__EXERCISE DIRECTIONS__.
Leave the pictures out and give every entry again exactly.

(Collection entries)
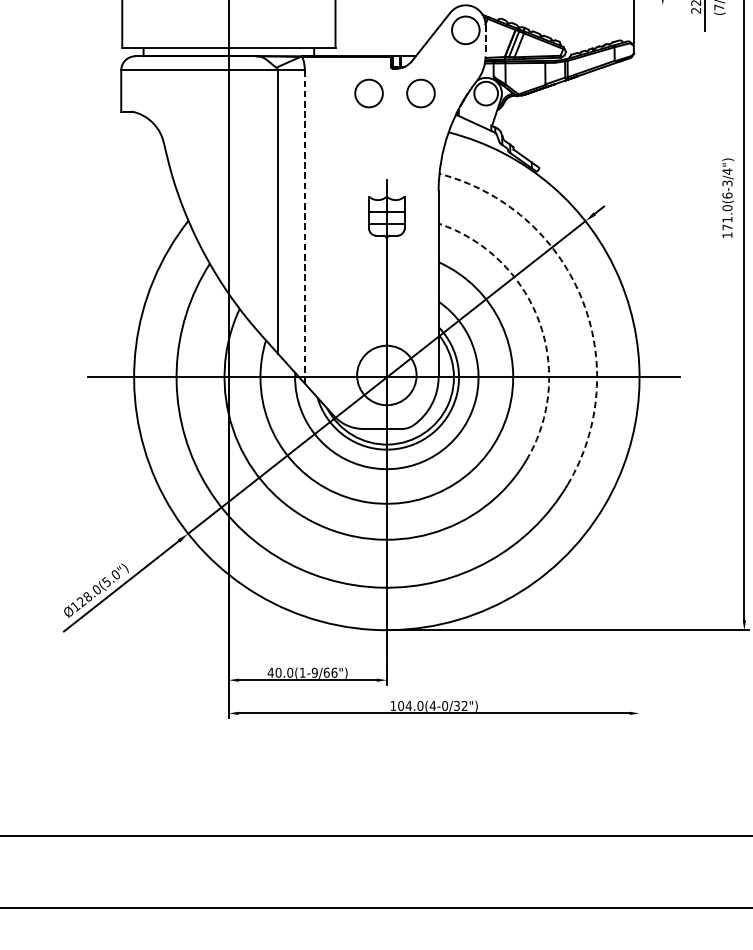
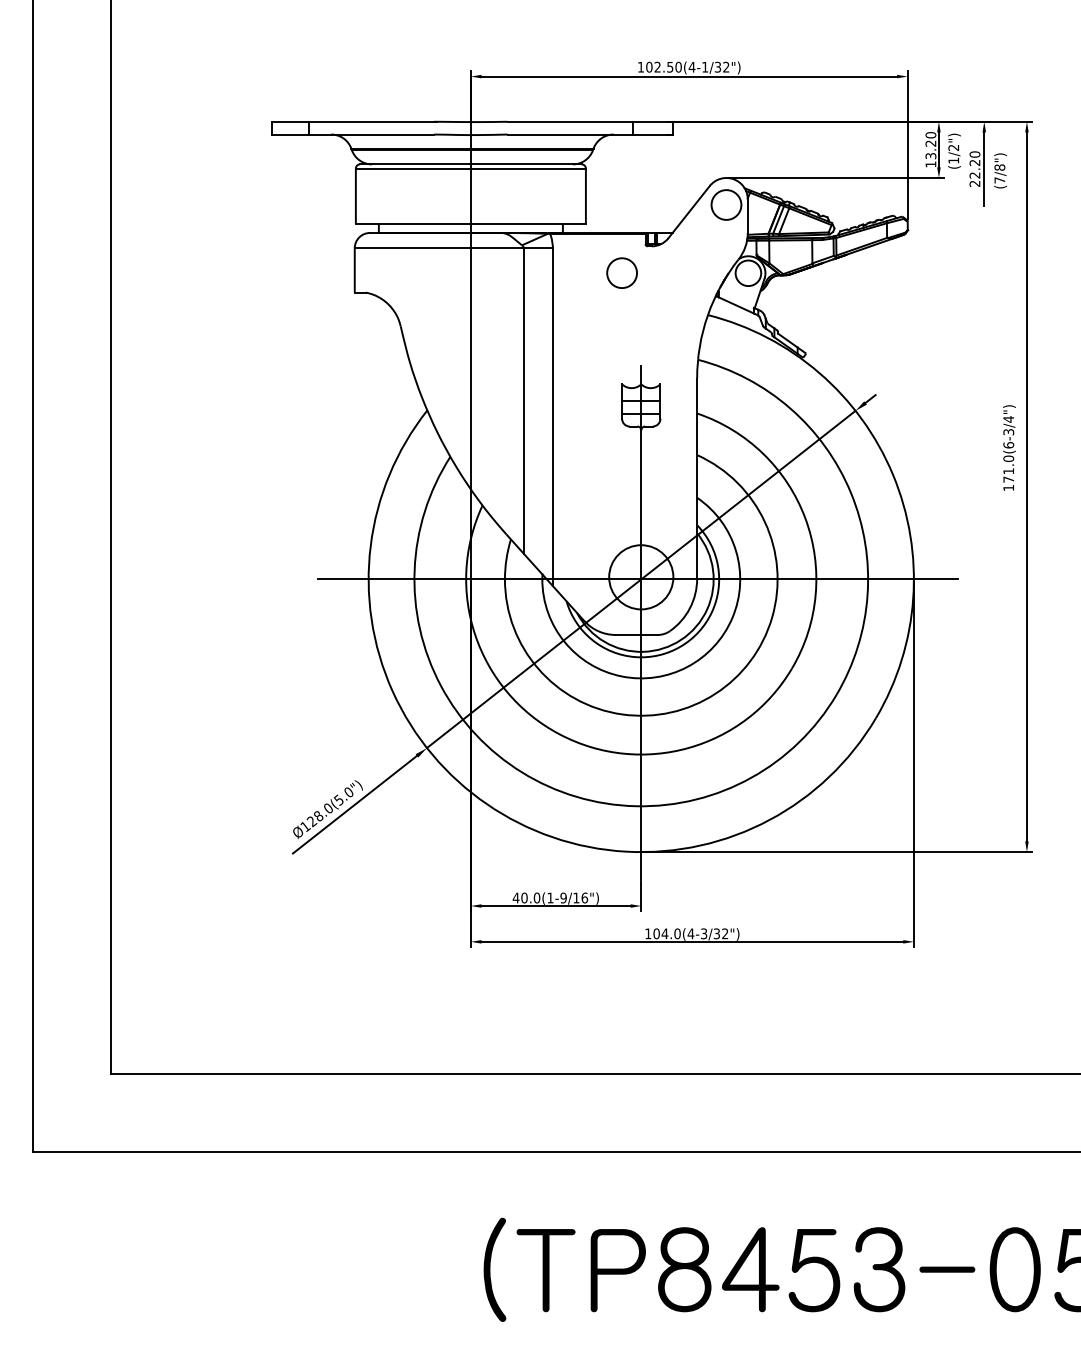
line: (567, 5) -> (836, 178), added
line: (485, 41) -> (747, 216), dashed -> solid
circle: (420, 92) -> (677, 272), removed
text: (728, 197) -> (1009, 447), moved
line: (305, 227) -> (553, 417), dashed -> solid
arc: (580, 296) -> (850, 492), dashed -> solid
arc: (539, 320) -> (805, 518), dashed -> solid
line: (639, 549) -> (913, 764), added
text: (326, 672) -> (576, 897), 40.0(1-9/66") -> 40.0(1-9/16")
text: (444, 705) -> (703, 933), 104.0(4-0/32") -> 104.0(4-3/32")

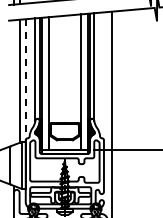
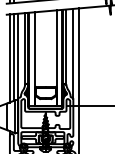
line: (103, 76) -> (73, 54), added
line: (25, 81) -> (18, 57), dashed -> solid
line: (13, 82) -> (9, 58), added

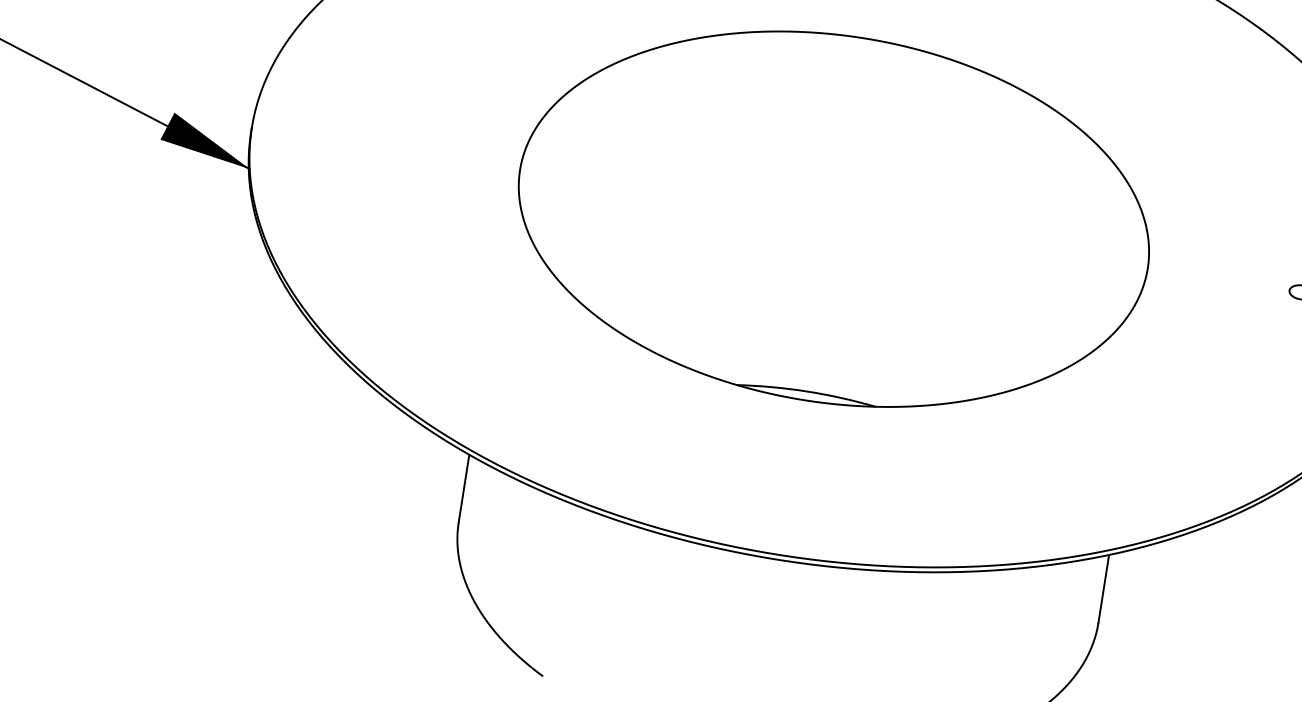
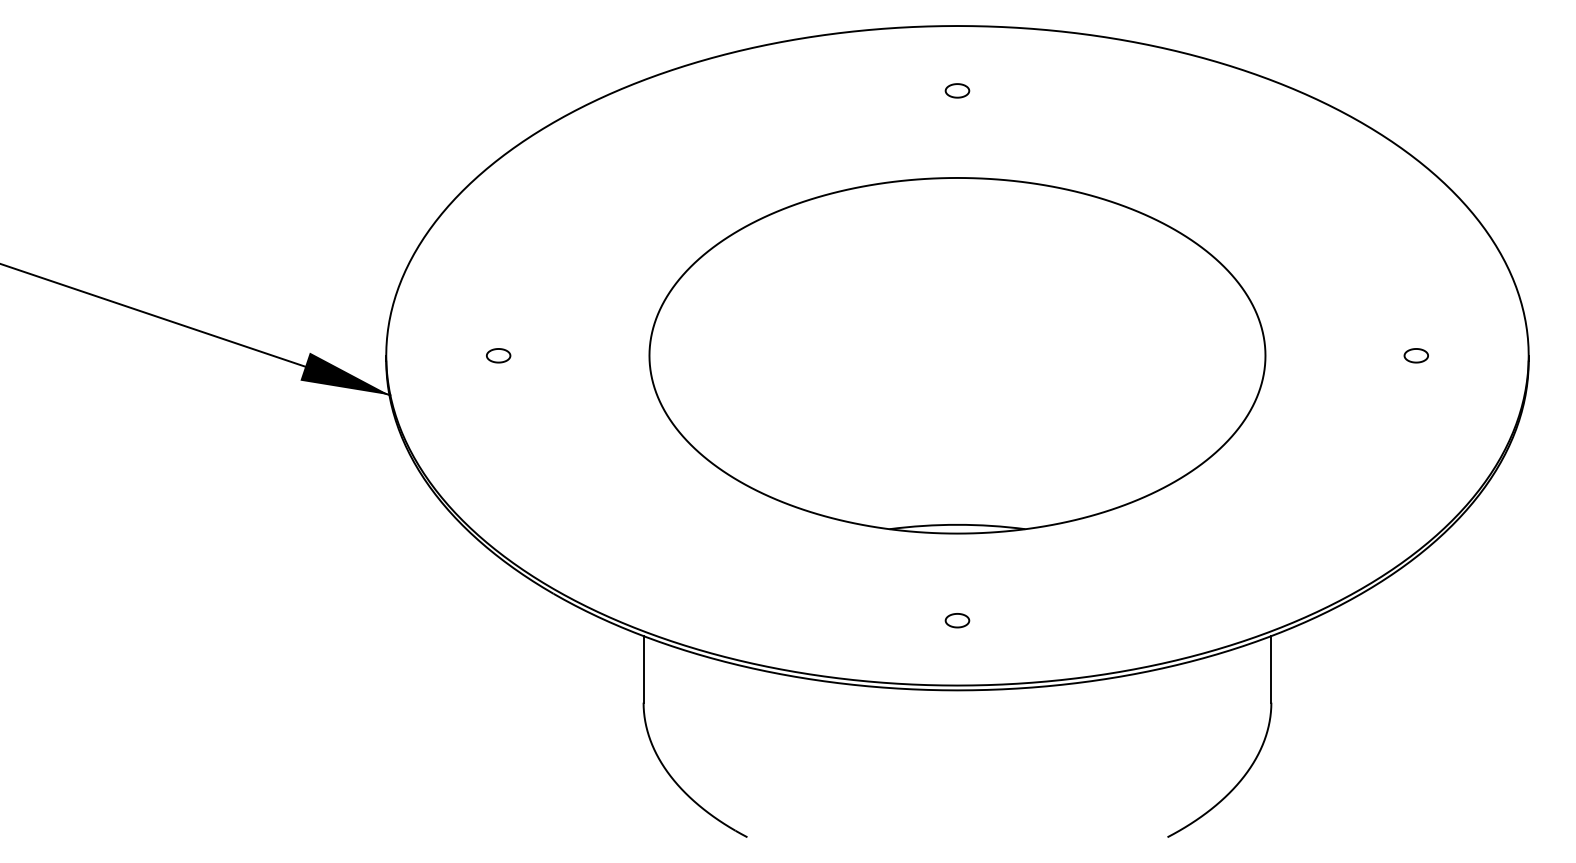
part: (366, 145) -> (498, 355), added
part: (791, 488) -> (957, 620), added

__ANSWER SECTION__.
line: (567, 5) -> (836, 178), added
line: (485, 41) -> (747, 216), dashed -> solid
circle: (420, 92) -> (677, 272), removed
text: (728, 197) -> (1009, 447), moved
line: (305, 227) -> (553, 417), dashed -> solid
arc: (580, 296) -> (850, 492), dashed -> solid
arc: (539, 320) -> (805, 518), dashed -> solid
line: (639, 549) -> (913, 764), added
text: (326, 672) -> (576, 897), 40.0(1-9/66") -> 40.0(1-9/16")
text: (444, 705) -> (703, 933), 104.0(4-0/32") -> 104.0(4-3/32")

line: (103, 76) -> (73, 54), added
line: (25, 81) -> (18, 57), dashed -> solid
line: (13, 82) -> (9, 58), added

part: (366, 145) -> (498, 355), added
part: (791, 488) -> (957, 620), added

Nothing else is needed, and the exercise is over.